Now's the Time to Transform FP&A: The 2024 Guide for Strategic CFOs and Finance Teams - Riveron (2024)

What is FP&A transformation?

FP&A transformation usually involves an investment in technology and in the automation of business planning, performance management, and cost control, which play a vital role as finance shifts its emphasis from backward-looking reporting to aiding in business performance and improved operations.

Ready to transform your organization’s FP&A capabilities? The right moment is now — after the team has completed the heavy lift of annual planning and budgeting. Initiating FP&A transformation during the first half of the year is a strategic choice for CFOs and finance teams. As companies make use of technology and automation, it can drive proactive financial management, starting the year with momentum for impactful change.

In an increasingly data-driven world, the need for effective financial planning and analysis (FP&A) has never been more critical. Savvy CFOs and finance leaders understand that the early part of the year is the most opportune time to transform the FP&A function and apply recent lessons learned — while annual budgeting pain points are still recent enough to recall.

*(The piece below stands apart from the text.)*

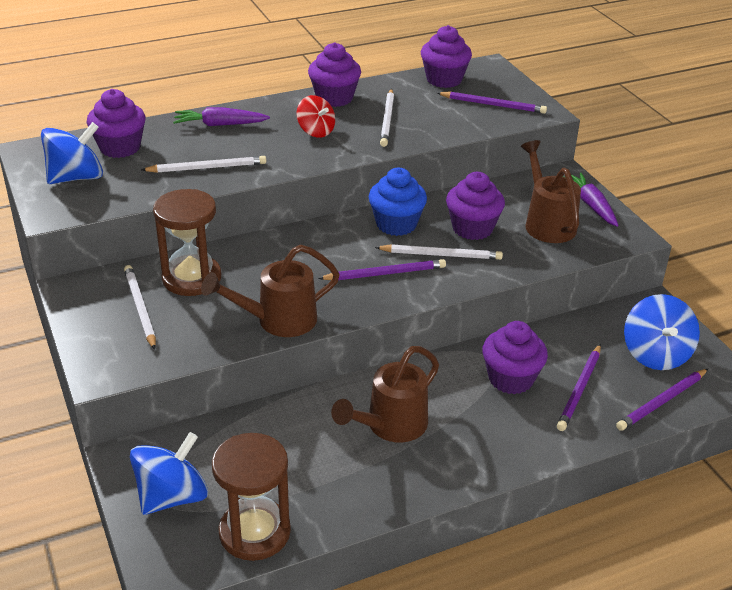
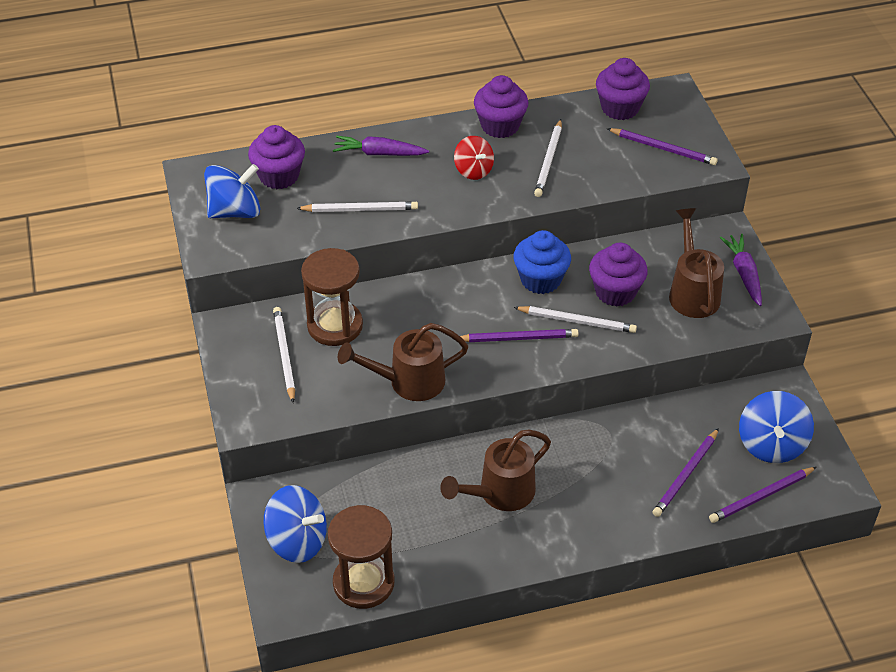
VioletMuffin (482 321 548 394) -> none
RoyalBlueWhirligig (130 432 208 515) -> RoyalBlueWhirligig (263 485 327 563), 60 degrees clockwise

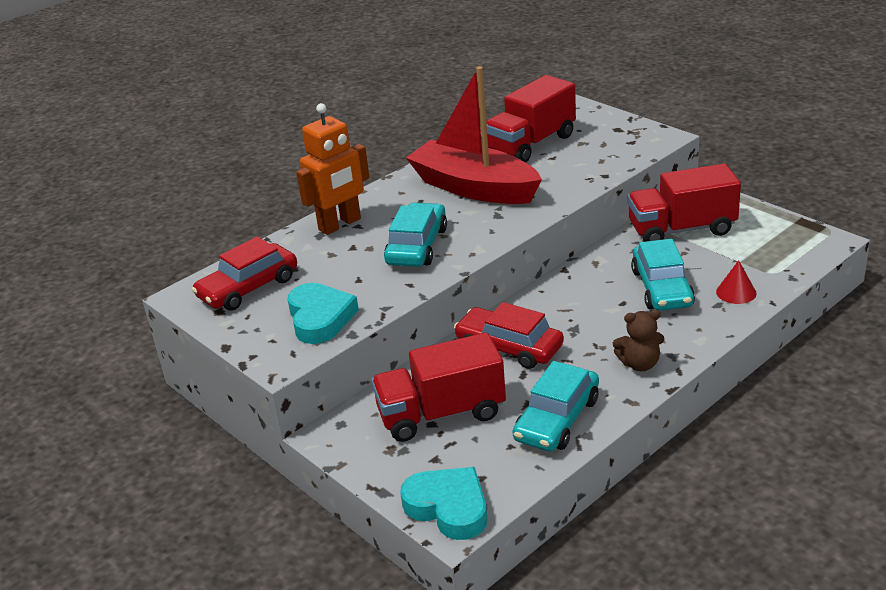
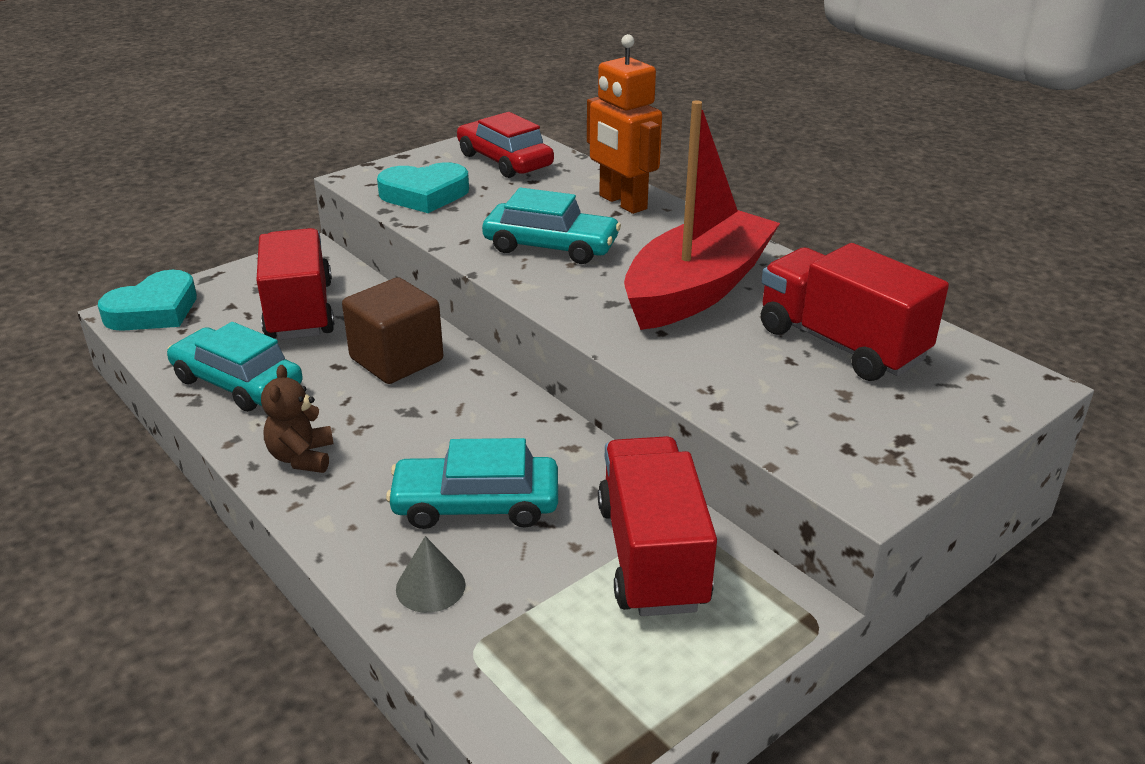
RedCar (454 302 564 369) -> RussetCube (342 277 443 384)
RedConeShape (716 260 756 304) -> AshGreyConeShape (396 536 466 613)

But it’s not just about rolling out well-timed improvements. FP&A transformation is also about tapping into automation and elevating the impact of the FP&A function. For finance professionals, helpful automation goes beyond streamlining repetitive tasks — it enables a better use of real-time insights. This shift empowers companies to move from hindsight to foresight, driving a proactive financial approach. By implementing automation in FP&A, finance teams can focus on strategic analysis and obtain immediate insights into a company’s financial performance and key performance indicators (KPIs), ultimately enabling better decisions.

Where can FP&A teams make an impact through transformation?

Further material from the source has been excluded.